Meyer urged the task force not to villainize PBMs. While acknowledging that there are flaws in the PBM process, they can also bring tremendous value. The Alliance works with National Cooperative Rx, which provides pharmacy benefits to self-funded member-owned groups throughout the United States and works with a PBM to manage these benefits.

Josh Bindl, CEO of National Cooperative Rx, said their employer members pay 90% of the pharmacy benefit and employees pay 10%. The major fears facing employees right now is what is on the horizon with high-priced specialty drugs, gene therapy and other innovations spiking cost increases. Bindl identified some issues that could be examined by government, including “popup” pharmacies that cold- call individuals and get them to switch pharmacies. These pop-ups prey on older patients, and the Cooperative has locked out more than 700 of these pop-ups.

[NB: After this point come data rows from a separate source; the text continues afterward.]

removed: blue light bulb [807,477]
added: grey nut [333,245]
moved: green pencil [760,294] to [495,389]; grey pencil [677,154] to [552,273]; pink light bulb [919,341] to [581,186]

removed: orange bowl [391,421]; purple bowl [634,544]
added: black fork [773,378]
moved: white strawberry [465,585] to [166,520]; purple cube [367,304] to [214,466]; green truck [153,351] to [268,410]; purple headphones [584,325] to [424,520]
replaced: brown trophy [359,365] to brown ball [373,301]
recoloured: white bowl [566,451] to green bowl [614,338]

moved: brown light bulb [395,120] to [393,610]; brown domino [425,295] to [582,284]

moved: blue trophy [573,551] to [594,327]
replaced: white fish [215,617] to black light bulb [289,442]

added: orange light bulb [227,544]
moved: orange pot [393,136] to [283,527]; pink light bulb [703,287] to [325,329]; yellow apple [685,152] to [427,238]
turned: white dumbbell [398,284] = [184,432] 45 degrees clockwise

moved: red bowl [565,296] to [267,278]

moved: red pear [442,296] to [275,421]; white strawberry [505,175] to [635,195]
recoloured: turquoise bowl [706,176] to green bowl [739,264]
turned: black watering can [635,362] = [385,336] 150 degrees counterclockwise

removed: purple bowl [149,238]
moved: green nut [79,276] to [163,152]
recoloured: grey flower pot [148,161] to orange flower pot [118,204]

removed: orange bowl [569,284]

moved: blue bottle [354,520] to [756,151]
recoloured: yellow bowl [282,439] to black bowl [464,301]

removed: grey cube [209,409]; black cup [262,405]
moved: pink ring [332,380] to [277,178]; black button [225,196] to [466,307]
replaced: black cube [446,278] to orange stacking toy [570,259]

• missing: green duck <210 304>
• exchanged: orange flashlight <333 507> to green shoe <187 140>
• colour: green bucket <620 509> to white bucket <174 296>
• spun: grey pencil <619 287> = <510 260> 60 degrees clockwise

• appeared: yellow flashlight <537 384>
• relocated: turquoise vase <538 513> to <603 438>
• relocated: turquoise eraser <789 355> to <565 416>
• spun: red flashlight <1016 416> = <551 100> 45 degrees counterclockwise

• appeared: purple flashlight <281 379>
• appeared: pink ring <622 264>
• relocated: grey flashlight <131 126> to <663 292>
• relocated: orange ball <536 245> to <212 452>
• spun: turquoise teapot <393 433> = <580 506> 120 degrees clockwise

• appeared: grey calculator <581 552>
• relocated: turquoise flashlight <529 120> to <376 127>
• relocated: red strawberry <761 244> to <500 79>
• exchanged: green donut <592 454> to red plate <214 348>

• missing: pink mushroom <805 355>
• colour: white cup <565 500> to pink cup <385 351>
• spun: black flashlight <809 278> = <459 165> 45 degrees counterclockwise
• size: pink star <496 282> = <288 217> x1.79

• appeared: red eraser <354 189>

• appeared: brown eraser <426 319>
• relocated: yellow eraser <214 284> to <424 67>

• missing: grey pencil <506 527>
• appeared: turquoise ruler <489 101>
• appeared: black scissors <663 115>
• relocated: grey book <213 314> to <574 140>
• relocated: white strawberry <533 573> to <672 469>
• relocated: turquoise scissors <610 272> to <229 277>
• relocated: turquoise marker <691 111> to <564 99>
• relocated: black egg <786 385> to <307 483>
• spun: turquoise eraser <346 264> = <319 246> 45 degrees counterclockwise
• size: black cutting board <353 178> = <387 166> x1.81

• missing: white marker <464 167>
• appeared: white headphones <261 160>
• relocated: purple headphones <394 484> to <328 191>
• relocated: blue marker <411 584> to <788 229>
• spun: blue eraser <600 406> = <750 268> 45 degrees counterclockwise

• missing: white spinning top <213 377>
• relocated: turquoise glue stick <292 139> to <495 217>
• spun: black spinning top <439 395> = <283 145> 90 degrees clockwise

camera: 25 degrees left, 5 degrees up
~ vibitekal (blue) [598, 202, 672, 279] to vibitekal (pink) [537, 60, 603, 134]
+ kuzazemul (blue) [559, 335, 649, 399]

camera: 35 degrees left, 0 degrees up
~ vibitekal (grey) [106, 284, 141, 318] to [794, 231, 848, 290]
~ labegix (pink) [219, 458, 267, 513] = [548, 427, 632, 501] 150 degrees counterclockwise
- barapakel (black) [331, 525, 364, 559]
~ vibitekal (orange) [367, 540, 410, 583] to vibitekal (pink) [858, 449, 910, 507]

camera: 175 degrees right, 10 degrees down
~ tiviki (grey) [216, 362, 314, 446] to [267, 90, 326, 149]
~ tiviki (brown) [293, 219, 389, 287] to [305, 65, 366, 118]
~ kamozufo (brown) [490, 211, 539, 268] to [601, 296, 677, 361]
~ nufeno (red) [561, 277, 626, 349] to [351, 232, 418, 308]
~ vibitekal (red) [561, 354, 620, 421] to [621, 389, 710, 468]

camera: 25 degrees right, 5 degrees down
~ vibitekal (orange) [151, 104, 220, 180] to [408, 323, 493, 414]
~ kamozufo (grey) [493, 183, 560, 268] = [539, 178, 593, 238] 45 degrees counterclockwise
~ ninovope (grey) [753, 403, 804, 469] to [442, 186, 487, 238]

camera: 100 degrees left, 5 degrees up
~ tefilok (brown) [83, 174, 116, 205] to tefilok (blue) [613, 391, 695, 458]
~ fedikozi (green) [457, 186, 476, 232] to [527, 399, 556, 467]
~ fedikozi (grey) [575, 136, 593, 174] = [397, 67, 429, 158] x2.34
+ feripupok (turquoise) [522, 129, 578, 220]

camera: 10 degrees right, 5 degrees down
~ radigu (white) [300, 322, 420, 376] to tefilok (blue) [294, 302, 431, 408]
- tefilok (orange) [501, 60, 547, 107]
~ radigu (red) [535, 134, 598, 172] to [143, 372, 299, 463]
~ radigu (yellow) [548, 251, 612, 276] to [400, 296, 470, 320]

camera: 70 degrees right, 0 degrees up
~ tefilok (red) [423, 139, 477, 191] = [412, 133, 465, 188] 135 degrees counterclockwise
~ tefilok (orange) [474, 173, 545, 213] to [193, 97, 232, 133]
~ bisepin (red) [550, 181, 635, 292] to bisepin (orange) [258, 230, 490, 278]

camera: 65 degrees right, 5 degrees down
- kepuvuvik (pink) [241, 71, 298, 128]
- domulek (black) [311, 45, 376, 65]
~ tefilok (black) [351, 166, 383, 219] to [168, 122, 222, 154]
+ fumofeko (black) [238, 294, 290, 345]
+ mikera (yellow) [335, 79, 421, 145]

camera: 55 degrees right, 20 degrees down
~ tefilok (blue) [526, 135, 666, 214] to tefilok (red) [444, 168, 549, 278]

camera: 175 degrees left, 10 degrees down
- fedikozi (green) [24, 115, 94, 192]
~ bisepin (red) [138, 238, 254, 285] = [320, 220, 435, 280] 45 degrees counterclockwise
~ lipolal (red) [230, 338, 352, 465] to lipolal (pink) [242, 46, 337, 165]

Three Alliance employer members described their tactics for keeping health care costs, including prescription drug costs, in line. Advanced Laser in Chippewa Falls; Seats, Inc. of Reedsburg; and Brakebush of Westfield all operate on-site health clinics for their employees and their family members. They work with National Cooperative Rx to get the best prices for drugs dispensed at the clinics and otherwise under their health plans.

The task force concluded with a brief discussion of a policy paper compiled by Wisconsin Officer of the Commissioner of Insurance staff focusing on PBM policy. Many of the items in the paper are addressed in legislation that may be taken up by the State Senate in March, including PBM transparency requirements, prohibitions on gag clauses and claw backs, and auditing of PBM claims practices. The insurance commissioner emphasized in the paper that while PBMs have been the recent focus of the task force, other parts of the prescription drug supply chain will be studied in future meetings.

The next meeting of the Governor’s Task Force on Reducing Prescription Drug Costs will be March 18 in Wausau.